Alterations of β-adrenergic signaling and cardiac hypertrophy in transgenic mice overexpressing TGF-β1

Abstract

Transforming growth factor-β₁(TGF-β₁) promotes or inhibits cell proliferation and induces fibrotic processes and extracellular matrix production in numerous cell types. Several cardiac diseases are associated with an increased expression of TGF-β₁mRNA, particularly during the transition from stable cardiac hypertrophy to heart failure. In vitro studies suggest a link between TGF-β₁signaling and the β-adrenergic system. However, the in vivo effects of this growth factor on myocardial tissue have been poorly identified.

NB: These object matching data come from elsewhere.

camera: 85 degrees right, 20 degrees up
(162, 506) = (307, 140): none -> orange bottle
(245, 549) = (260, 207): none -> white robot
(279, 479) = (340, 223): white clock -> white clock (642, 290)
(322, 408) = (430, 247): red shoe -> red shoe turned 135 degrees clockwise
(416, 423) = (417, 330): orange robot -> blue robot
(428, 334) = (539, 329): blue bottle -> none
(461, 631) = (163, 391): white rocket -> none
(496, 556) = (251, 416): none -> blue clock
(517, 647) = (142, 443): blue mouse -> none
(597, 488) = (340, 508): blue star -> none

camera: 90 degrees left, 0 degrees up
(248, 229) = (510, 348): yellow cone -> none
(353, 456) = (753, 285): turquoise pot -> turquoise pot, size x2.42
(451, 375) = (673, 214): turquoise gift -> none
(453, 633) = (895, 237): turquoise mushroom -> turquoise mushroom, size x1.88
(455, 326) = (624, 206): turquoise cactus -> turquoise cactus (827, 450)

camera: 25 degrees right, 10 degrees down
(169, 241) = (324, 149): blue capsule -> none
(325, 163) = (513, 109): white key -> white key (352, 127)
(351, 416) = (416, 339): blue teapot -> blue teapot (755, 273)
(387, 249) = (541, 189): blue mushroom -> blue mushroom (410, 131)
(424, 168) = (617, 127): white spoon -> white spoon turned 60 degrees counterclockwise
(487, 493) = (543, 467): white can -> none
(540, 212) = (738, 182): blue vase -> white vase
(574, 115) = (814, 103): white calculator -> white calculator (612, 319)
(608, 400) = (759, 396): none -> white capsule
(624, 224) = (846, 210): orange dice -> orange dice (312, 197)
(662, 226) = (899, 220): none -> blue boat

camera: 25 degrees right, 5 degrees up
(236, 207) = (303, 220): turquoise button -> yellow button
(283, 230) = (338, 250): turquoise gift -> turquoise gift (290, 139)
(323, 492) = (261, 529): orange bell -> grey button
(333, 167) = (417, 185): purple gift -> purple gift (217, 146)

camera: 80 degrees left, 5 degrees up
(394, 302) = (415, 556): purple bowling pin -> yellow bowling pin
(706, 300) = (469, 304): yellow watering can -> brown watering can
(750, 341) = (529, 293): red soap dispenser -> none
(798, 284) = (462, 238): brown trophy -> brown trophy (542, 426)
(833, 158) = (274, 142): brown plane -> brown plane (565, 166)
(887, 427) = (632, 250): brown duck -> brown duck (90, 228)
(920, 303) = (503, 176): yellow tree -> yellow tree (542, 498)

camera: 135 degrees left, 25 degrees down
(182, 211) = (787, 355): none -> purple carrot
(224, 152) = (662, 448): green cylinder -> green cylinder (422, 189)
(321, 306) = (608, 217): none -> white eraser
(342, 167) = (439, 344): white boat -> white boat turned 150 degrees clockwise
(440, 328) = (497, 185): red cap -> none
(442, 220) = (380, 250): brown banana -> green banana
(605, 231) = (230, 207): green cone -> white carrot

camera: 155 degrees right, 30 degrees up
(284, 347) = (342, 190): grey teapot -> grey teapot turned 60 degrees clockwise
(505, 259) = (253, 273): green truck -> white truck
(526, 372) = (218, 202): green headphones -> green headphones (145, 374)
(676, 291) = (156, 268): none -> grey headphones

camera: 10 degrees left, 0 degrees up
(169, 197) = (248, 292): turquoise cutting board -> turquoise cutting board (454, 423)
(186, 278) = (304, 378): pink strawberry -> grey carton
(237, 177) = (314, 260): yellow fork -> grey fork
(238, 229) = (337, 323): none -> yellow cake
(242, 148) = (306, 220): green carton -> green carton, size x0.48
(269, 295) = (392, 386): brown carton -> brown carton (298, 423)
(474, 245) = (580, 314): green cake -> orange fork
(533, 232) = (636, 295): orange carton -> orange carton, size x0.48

In transgenic mice overexpressing TGF-β₁(TGF-β), we investigated the in vivo effects on cardiac morphology, β-adrenergic signaling, and contractile function. When compared with nontransgenic controls (NTG), TGF-β mice revealed significant cardiac hypertrophy (heart weight, 164 ± 7 vs. 130 ± 3 mg, P < 0.01; heart weight-to-body weight ratio, 6.8 ± 0.3 vs. 5.1 ± 0.1 mg/g, P < 0.01), accompanied by interstitial fibrosis. These morphological changes correlated with an increased expression of hypertrophy-associated proteins such as atrial natriuretic factor (ANF). Furthermore, overexpression of TGF-β₁led to alterations of β-adrenergic signaling as myocardial β-adrenoceptor density increased from 7.3 ± 0.3 to 11.2 ± 1.1 fmol/mg protein ( P < 0.05), whereas the expression of β-adrenoceptor kinase-1 and inhibitory G proteins decreased by 56 ± 9.7% and 58 ± 7.6%, respectively ( P < 0.05). As a consequence of altered β-adrenergic signaling, hearts from TGF-β showed enhanced contractile responsiveness to isoproterenol stimulation. In conclusion, we conclude that TGF-β₁induces cardiac hypertrophy and enhanced β-adrenergic signaling in vivo. The morphological alterations are either induced by direct effects of TGF-β₁or may at least in part result from increased β-adrenergic signaling, which may contribute to excessive catecholamine stimulation during the transition from compensated hypertrophy to heart failure.